Get started
Published 05.28.2026

Natural-language TTS steering: how to control emotion, tone, and style in 2026

Inworld AI Realtime TTS-2 (research preview, launched May 5, 2026) treats voice direction the same way modern image and video models treat prompts: you write in English, and the model adjusts how it speaks. Natural-language steering on inworld-tts-2 exposes 8 dimensions of vocal control plus a new deliveryMode field, so the same voice can sound urgent, exhausted, or amused without retraining or post-processing. This page explains how steering works, what the 8 dimensions cover, how to call the API today, and how the approach compares with ElevenLabs v3 audio tags, Cartesia Sonic 3.5, and Hume Octave.
TTS-2 is research preview, not GA. The model is currently the #1 realtime TTS on the Artificial Analysis Realtime TTS Arena (around 1,208 ELO as of late May 2026).

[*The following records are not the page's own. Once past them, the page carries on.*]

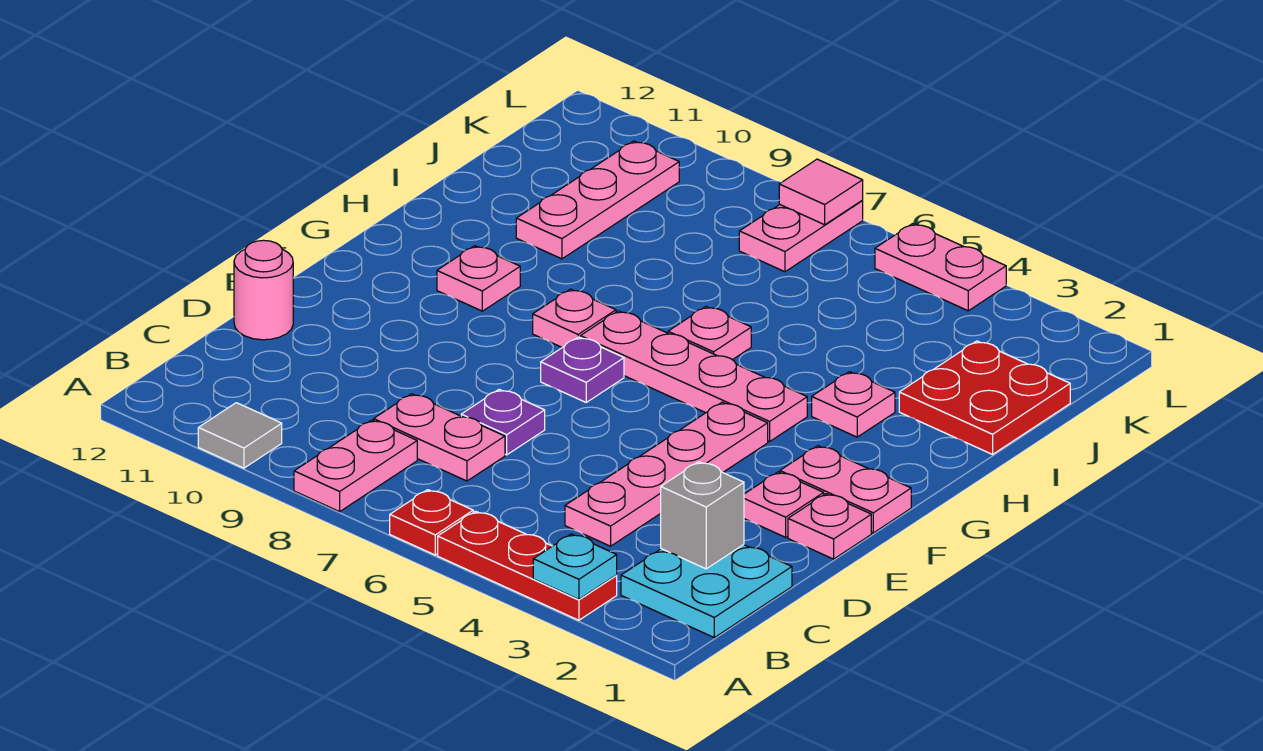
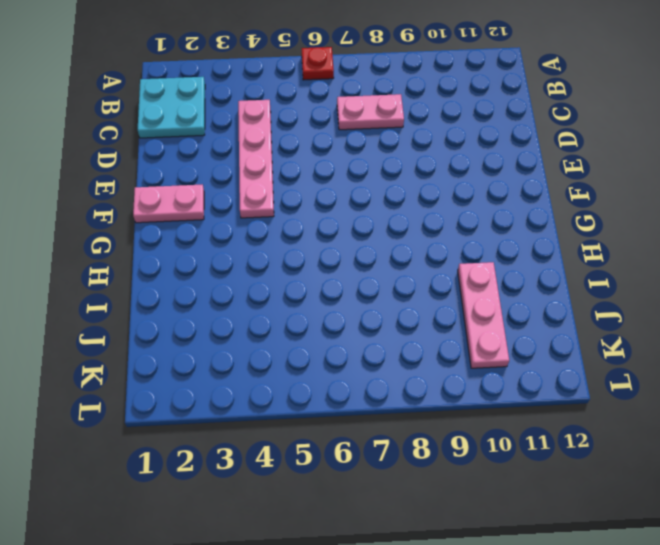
none -> red plate A3:A5 level 1
none -> pink plate A8:B8 level 1
none -> grey tile A10 level 1

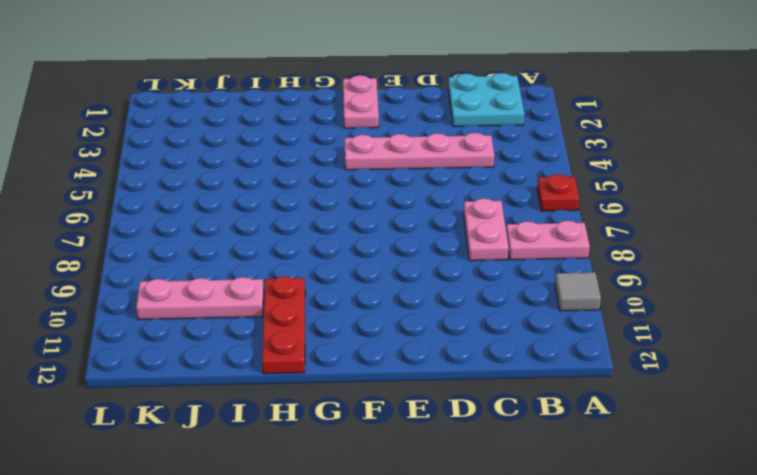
red plate H10:H12 level 1 -> red plate A3:A5 level 1
none -> purple plate D7 level 1
none -> pink round brick D12 level 1
none -> pink plate E1 level 1

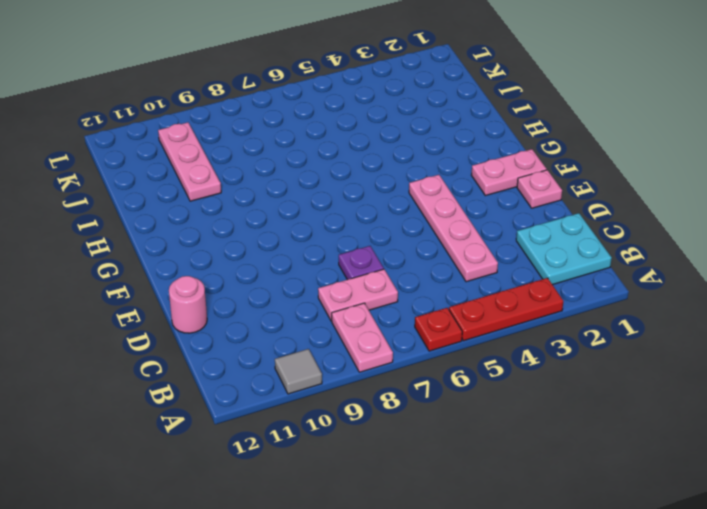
none -> pink plate E2 level 1
none -> purple plate F7 level 1
none -> pink plate G4:G7 level 1

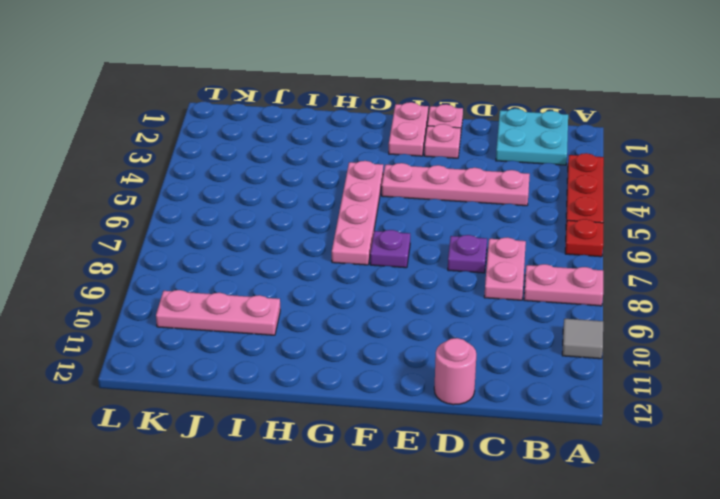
none -> pink plate G8 level 1
none -> pink plate G10 level 1
none -> pink plate H3 level 1

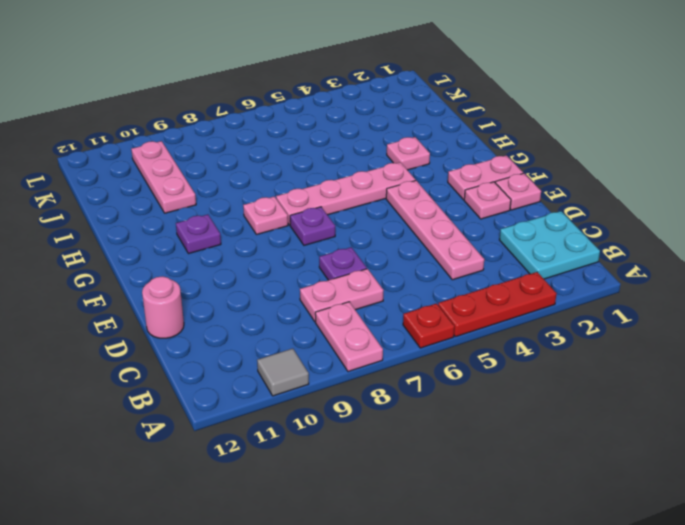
purple plate G10 level 1 -> pink plate G10 level 1
none -> pink plate H6 level 1
none -> red plate I1:J2 level 1
none -> pink plate K7:L7 level 1

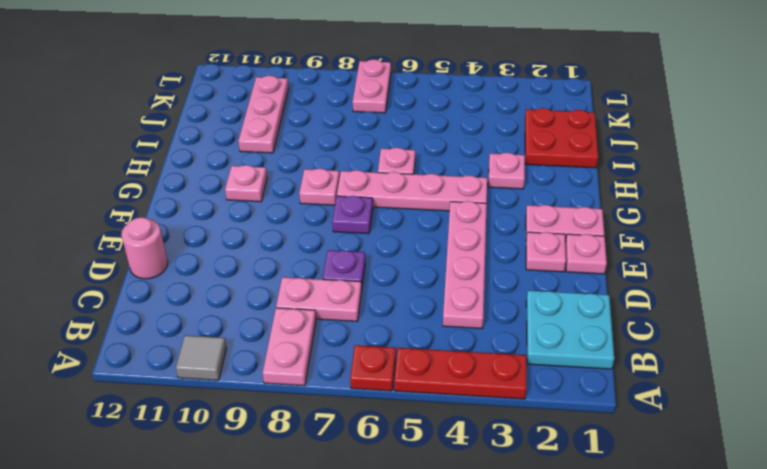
none -> pink plate L4:L5 level 1
none -> cyan plate A3 level 2
none -> grey brick C2 level 2

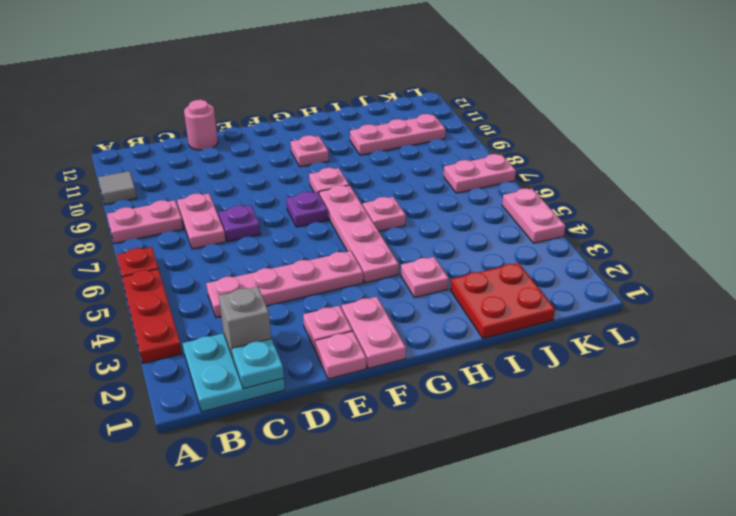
cyan plate C1 level 2 -> cyan plate A3 level 2
none -> pink tile L7 level 2

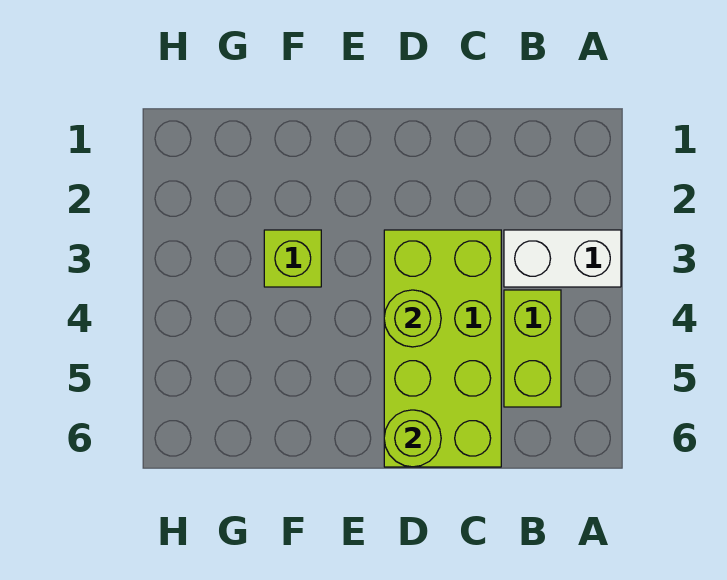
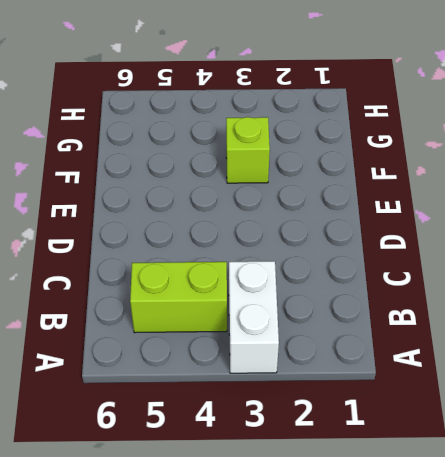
none -> lime brick C3:D6 level 1
none -> lime round brick D4 level 2

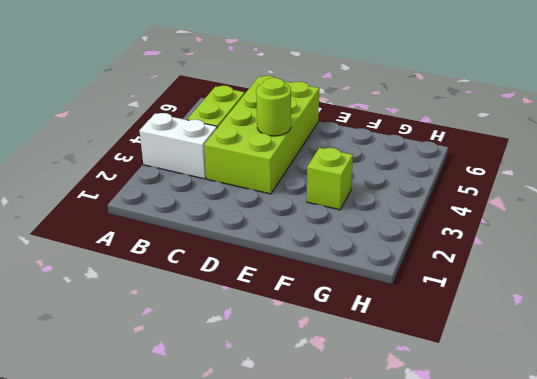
none -> lime round brick D6 level 2

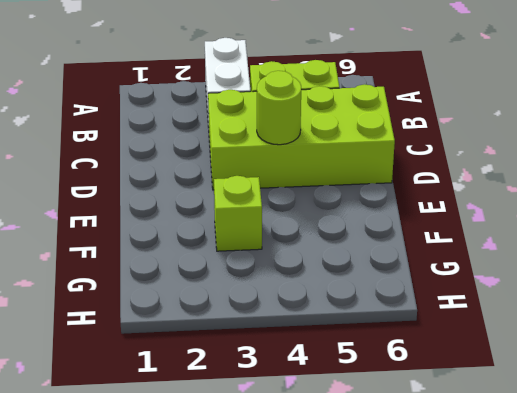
none -> lime round brick D6 level 2

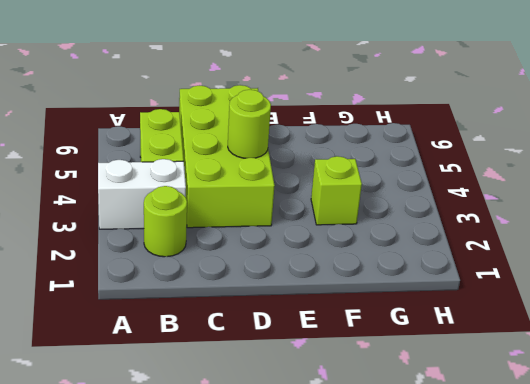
lime round brick B2 level 1 -> lime round brick D6 level 2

Steering and deliveryMode are available on every TTS-2 request via the standard POST /tts/v1/voice endpoint.

What is natural-language voice steering?

Natural-language voice steering is a control method for TTS models where you place plain-English instructions next to the text you want spoken, and the model adjusts delivery in a single forward pass. Instead of fine-tuning a new voice for "angry CEO" or running expensive post-processing to add a sigh, the prompt itself carries the direction.
On Realtime TTS-2, instructions are written in square brackets at the start of the text, in English, even when the target speech is in another language. Non-verbal sounds can appear inline anywhere inside the text. The model treats the brackets as direction, not as text to read.
A useful mental model: TTS-2 separates what is said (the script) from how it is said (the steering tags) and from who is saying it (the voice ID). Each of those three axes can change independently.

What 8 steering dimensions does Inworld TTS-2 expose?

TTS-2 exposes 8 explicit steering dimensions, each with a vocabulary of natural-language phrases that the model understands. The dimensions map to concrete acoustic properties of the resulting audio.
In addition to the 8 dimensions, TTS-2 supports inline non-verbal tags: [laugh], [breathe], [sigh], [cough], [yawn], [clear_throat]. These can appear anywhere in the text, not just at the start, and multiple non-verbals can be combined.
Three constraints matter in practice. Instructions are English-only, even when target speech is non-English. Steering tags belong at the start of the text; only non-verbals can be inline. And the instruction must match the script: pairing [say sadly] with a celebratory sentence degrades the output rather than improving it.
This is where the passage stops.